エンブレム選定は4月末に
桜の満開と同様、ようやく2020年東京五輪・パラリンピックの新しいエンブレムの最終候補作品が公表されることになりそうだ。白紙撤回から7カ月。3月28日の月曜日。大会組織委員会・エンブレム委員会の宮田亮平委員長(東京芸大学長)はのんびりした口調でこう、漏らした。
「ちょっとここにきて寒くなったものだから、桜がねえ、咲く時期が少しずれたんで、半分ホッとしているのと、半分“こりゃ大変だな”“もうちょっとがんばらなきゃ”というのが、両方入り混じっております」
昨年12月、仕切り直しのエンブレムの公募には、約1万5000点もの作品が集まった。エンブレム委員会で選考を重ねて最終候補4作品に絞り込み、現在、国内外の商標調査が実施されている。

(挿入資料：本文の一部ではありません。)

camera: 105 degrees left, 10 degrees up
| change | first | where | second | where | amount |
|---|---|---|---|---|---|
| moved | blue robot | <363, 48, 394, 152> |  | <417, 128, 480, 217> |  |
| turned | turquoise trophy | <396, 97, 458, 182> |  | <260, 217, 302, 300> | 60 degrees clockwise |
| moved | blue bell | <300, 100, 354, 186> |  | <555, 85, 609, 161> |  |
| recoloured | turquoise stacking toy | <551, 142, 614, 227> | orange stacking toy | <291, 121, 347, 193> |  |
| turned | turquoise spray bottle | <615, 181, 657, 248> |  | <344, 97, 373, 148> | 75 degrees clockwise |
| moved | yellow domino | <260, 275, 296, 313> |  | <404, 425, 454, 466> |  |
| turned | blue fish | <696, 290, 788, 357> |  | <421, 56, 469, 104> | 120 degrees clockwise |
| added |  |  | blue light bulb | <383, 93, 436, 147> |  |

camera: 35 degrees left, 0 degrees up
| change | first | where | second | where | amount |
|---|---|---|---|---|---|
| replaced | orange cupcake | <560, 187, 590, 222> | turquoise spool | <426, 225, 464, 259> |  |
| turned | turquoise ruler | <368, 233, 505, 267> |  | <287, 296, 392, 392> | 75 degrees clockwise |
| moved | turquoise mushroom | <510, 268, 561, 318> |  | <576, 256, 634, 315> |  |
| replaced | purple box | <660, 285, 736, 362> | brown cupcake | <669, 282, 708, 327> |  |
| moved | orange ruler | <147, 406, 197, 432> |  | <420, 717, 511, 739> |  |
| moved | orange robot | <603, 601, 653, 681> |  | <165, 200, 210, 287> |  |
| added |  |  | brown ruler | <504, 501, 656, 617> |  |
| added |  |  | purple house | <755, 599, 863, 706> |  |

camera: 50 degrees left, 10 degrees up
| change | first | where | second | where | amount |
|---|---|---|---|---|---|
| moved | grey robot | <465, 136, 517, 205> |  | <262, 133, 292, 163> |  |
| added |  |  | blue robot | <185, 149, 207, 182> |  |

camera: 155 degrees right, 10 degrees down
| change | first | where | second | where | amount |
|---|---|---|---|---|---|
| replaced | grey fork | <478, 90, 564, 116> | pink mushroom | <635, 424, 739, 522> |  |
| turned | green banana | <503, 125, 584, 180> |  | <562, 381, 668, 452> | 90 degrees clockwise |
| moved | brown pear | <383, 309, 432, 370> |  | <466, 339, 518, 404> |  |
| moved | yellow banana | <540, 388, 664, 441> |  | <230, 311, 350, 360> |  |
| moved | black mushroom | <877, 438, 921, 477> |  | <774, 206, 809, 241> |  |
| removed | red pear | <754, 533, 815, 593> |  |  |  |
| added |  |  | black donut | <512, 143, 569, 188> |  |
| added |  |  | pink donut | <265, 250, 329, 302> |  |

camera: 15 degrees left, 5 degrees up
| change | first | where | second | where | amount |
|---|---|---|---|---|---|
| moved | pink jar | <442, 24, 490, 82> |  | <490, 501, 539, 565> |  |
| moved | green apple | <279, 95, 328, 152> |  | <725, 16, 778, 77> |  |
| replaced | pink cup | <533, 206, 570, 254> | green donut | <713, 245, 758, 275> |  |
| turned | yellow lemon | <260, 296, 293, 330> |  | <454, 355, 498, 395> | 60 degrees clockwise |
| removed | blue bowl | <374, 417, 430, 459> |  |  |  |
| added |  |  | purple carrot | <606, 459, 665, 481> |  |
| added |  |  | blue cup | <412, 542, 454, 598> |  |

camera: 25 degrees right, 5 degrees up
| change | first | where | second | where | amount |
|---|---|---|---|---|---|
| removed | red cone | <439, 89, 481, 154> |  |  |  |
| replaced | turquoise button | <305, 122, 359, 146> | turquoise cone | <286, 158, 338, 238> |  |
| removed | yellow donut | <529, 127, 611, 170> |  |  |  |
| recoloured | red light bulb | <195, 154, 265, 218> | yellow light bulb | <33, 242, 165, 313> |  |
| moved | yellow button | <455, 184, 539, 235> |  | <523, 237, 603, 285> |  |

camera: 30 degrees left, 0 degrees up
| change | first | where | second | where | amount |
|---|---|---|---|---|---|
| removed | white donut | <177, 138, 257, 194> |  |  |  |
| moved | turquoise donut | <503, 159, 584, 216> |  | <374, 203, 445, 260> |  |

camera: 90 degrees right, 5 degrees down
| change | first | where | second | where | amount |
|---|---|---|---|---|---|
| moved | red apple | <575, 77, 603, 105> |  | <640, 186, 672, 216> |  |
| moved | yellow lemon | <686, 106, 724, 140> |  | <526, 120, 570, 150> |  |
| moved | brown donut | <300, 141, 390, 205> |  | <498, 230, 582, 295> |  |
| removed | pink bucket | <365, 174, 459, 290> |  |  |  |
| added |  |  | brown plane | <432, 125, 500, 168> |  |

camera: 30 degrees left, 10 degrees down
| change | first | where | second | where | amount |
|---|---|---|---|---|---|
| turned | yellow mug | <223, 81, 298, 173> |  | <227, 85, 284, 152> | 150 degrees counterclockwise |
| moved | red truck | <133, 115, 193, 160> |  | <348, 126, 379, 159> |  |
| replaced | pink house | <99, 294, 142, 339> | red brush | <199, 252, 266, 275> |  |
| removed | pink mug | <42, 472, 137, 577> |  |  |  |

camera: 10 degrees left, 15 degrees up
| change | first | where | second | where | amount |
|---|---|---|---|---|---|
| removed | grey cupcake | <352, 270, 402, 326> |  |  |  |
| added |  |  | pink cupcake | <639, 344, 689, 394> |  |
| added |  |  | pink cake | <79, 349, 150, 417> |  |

これほど慎重なのはもちろん、前回の反省を踏まえ、「不適切な選定」といった批判や「盗作」「模倣」の疑念を避けるためである。
商標調査の進捗具合を知っているからだろう、エンブレム委員会は最終候補作品を4月8日の金曜日をめどに公開し、4月末の最終審査で新しいエンブレムを選ぶことを決めた。宮田委員長はこう、説明した。
「複数の候補作品を公表した後、国民のみなさまから意見をいただく“国民参画”を実施した上で、エンブレム委員会による最終審査を行います」
これまた、専門家だけで閉鎖的だった前回選定の反省を踏まえ、公表して意見を集めるのは、多くの人に参画してもらい、納得してもらうためである。「多くの人に愛される五輪エンブレム」とはいえ、国民全員の支持を受けることなどあり得ない。むしろ、公表の狙いは、決定の前にウェブ世論で「先行する作品に似ているものがあるかどうか」のチェックをしておくことではないか。